Now, he sits at the center of the user experience — working directly with people who are navigating investing for the first time. People who are skeptical. People who have been told, explicitly or implicitly, that this space isn’t for them. And his message to them is simple:

“Just keep pushing,” he says. “If you keep going, you just keep showing up.” It’s not framed as a grand philosophy. It’s practical. It’s what he’s lived. Because for Chase, showing up isn’t just how you get through hard moments. It is the strategy. It’s how you build confidence before you feel confident. It’s how you learn something before you fully understand it. It’s how you start investing before you feel like an investor.

“Just be who you are,” he says. “You don’t have to wait your turn.
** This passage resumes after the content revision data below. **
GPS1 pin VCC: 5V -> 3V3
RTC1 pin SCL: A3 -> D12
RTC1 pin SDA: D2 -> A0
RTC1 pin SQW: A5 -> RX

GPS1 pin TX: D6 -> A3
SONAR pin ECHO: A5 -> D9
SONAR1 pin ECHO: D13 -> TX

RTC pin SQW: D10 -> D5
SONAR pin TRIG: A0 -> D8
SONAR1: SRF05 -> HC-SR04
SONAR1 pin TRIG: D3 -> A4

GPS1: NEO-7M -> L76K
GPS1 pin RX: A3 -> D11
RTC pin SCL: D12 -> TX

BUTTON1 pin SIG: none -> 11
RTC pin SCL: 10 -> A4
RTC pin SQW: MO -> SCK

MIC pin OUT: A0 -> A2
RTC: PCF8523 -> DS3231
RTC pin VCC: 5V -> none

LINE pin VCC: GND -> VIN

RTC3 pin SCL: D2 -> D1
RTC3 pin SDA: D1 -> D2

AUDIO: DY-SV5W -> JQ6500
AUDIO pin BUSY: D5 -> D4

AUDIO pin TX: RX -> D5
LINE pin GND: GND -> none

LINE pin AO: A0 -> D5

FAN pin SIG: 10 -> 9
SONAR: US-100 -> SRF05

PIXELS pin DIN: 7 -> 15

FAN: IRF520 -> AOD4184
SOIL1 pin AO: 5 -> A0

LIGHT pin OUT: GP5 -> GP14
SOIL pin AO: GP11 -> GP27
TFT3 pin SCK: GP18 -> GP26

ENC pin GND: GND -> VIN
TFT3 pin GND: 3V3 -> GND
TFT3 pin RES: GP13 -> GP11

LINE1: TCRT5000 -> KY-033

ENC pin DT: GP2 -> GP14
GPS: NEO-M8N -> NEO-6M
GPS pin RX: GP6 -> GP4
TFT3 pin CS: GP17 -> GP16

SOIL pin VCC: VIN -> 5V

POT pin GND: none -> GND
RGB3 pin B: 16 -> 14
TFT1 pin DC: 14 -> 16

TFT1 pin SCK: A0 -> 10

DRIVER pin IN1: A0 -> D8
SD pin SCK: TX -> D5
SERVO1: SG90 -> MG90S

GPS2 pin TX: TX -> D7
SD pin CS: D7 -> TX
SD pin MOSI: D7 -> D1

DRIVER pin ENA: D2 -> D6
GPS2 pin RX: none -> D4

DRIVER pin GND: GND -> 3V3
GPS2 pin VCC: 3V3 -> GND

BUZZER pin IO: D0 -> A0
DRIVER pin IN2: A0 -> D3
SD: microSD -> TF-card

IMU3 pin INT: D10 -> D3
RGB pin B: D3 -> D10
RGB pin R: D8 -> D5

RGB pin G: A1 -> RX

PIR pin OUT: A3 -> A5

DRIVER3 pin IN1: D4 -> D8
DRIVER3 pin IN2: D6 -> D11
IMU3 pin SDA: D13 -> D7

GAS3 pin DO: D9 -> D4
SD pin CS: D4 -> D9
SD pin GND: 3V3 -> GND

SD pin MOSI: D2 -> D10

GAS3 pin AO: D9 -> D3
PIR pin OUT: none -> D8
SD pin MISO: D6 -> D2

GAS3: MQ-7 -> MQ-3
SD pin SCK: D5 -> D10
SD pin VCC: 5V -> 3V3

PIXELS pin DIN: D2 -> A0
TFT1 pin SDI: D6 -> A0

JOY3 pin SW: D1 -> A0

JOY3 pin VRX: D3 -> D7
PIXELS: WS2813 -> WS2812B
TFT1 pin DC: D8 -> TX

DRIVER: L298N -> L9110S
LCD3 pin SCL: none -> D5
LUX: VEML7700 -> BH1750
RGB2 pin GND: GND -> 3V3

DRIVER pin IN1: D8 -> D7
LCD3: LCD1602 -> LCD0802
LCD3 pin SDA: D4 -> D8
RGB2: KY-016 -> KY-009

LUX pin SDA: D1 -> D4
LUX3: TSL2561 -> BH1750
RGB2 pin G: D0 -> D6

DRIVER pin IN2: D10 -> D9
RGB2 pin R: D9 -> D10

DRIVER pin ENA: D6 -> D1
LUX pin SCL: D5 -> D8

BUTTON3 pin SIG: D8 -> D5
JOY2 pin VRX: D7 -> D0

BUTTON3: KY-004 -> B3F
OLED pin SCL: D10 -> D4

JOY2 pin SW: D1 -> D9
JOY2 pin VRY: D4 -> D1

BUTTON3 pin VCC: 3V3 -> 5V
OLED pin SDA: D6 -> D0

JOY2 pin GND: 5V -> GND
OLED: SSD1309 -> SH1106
You’re fine being the person who you are. There’s strengths there. That’s your superpower.” That belief shows up in how he works with users. It shows up in how he approaches his own finances. Investing didn’t start as a perfectly optimized plan. It started the way it does for most people: trying things, learning, adjusting.

Now, it’s consistent. Automatic. Something he does at the beginning of every month without overthinking it. That’s the shift he tries to help other people make, too. In a lot of communities, these conversations don’t happen. Not because people don’t care, but because they haven’t been invited in. They haven’t seen themselves in it.

“Black people like to see people doing it and proving it,” he says. “Word is going to get out.” So he shows them. In conversations. On campuses. Through relationships that last long after a program ends.

He talks about a student named Paris, who had never invested before connecting with Stackwell. Now, they still keep in touch. “He’s my mentee now,” Chase says. “So I feel like Trevor.”

That’s how it spreads. Not all at once. But person by person. Conversation by conversation. And underneath all of it is the same mindset that’s carried Chase from the beginning. “My mom didn’t raise a quitter,” he says. It’s not said for effect. It’s just the truth.

When you zoom out, the bigger picture Chase was looking for all along isn’t something you suddenly arrive at. It’s something you build — one decision, one action, one day at a time. You show up, even when you don’t have the full plan. Especially then, in fact.

And before you know it, you’ve made your own path forward.